As the centerpiece event of Boulder County’s EAT LOCAL! Week, on Sept. 3, Transition Colorado and CU’s Museum of Natural History are hosting a wellspring of community-supported agriculture, gardens and gardeners, urban farming, new farmer development, reskillings, Permaculture, food products, retailers, and farmers markets. The day begins at the spacious Glenn Miller Ballroom (9:00 – 5:30 p.m.) with the Local Foodshed Commons, featuring a variety of exhibits and demonstrations from local restaurants and chefs, local farmers and growers and their markets, local food retailers and distributors, non-profit organizations and community groups, local independently-owned businesses, Boulder-born-and-bred companies, renewable energy solution providers, sustainability services, green builders and developers, and many more! An open-mike farmyard stage will provide opportunities for brief presentations from exhibitors and enthusiasts, with sprinklings of local (acoustic) music.

In the accompanying Conference, several leading experts will share their knowledge and wisdom in special presentations and workshops. This is a wonderful opportunity to learn from and talk with Fred Kirschenmann, Leopold Center for Sustainable Agriculture (author, Cultivating an Ecological Conscience); Vicki Pozzebon, Santa Fe Alliance; Bruce Milne, New Mexico Foodshed Alliance; and Bob McFarland, California State Grange. These will be held 9:00 a.m. to 5:00 p.m., Sept. 3, at CU’s University Memorial Center.

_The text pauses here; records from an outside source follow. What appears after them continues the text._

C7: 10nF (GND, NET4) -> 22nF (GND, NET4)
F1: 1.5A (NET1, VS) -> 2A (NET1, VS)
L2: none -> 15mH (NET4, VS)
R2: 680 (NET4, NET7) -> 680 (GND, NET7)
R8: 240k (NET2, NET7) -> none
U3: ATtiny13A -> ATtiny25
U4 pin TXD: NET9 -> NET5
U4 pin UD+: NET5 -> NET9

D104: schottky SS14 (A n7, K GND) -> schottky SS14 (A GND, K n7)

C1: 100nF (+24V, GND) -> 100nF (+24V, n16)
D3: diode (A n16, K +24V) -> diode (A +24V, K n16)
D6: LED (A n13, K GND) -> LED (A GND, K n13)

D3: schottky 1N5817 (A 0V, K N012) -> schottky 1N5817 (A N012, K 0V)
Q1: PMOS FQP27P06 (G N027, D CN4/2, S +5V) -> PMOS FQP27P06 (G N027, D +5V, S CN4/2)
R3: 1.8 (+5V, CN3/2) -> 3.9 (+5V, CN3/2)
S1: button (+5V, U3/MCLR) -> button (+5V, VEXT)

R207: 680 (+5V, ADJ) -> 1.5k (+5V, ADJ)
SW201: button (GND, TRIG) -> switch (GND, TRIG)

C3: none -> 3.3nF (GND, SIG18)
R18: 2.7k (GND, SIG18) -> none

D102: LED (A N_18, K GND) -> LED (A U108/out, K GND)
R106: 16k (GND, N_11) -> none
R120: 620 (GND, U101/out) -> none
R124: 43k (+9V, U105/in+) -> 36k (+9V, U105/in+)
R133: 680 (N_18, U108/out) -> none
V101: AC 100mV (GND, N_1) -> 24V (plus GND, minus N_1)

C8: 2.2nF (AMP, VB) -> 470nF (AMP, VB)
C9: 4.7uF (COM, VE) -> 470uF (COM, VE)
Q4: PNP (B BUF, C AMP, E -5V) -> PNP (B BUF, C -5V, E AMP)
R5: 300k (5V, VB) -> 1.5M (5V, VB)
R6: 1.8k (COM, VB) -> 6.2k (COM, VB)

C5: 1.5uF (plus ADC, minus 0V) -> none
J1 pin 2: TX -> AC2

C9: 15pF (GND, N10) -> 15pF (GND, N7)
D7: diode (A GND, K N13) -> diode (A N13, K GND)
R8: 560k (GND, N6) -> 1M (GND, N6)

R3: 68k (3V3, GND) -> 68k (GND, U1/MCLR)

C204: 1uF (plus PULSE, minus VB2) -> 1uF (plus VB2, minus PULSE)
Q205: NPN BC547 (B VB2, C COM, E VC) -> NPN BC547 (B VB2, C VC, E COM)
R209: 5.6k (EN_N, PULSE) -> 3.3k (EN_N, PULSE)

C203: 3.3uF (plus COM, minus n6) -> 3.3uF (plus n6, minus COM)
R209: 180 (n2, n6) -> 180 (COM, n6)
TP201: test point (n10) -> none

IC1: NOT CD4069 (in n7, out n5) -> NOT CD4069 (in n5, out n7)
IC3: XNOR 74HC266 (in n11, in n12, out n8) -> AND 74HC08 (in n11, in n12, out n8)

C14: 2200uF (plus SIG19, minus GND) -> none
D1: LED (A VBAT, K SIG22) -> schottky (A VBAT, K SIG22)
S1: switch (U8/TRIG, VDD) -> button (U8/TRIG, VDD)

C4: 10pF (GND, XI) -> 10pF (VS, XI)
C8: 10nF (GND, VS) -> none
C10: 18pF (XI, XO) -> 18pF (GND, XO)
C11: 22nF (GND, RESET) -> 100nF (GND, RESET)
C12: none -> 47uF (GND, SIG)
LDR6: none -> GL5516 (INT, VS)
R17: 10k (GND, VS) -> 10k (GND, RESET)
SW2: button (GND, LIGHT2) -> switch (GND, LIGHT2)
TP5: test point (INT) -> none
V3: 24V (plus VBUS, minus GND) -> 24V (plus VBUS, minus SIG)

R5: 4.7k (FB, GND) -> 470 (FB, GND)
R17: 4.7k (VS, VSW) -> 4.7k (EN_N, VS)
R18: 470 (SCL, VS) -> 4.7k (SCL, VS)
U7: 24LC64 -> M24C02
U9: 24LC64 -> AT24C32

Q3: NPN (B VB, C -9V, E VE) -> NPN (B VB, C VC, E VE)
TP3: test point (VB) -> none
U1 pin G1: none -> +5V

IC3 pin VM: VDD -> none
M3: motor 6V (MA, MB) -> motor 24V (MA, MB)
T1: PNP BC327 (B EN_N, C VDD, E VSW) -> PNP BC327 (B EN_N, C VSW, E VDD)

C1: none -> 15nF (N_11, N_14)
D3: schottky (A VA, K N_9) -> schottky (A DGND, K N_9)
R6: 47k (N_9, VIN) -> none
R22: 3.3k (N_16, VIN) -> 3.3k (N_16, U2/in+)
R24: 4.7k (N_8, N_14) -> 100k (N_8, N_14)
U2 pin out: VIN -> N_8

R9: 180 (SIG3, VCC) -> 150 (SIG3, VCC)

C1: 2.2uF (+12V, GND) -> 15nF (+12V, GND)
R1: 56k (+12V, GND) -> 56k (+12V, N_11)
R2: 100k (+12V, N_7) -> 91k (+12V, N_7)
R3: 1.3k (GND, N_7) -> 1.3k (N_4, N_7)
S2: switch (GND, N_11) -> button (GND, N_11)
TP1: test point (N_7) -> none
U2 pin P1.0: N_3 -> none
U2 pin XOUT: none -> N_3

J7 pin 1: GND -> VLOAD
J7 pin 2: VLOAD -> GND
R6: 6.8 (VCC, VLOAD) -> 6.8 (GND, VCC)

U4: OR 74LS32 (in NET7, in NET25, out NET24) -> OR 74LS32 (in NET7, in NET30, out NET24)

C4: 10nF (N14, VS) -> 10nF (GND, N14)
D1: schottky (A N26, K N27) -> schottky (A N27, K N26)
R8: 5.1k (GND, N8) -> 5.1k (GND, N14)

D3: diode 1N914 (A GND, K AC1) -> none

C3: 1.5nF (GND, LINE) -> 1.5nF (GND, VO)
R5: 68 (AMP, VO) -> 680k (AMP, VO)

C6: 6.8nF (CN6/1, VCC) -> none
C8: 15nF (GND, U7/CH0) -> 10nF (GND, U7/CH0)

The day will conclude at Millennium Harvest House’s famous Outdoor Pavilion and Gardens, with an extraordinary harvest-gathering celebration of those who support local organic food, offering culinary pleasure with awareness and sustainability. Here you can enjoy samples from Boulder County’s finest chefs, as local musicians offer their creative talents to bring EAT LOCAL! Week to a stunning conclusion. 6:00 – 9:00 p.m.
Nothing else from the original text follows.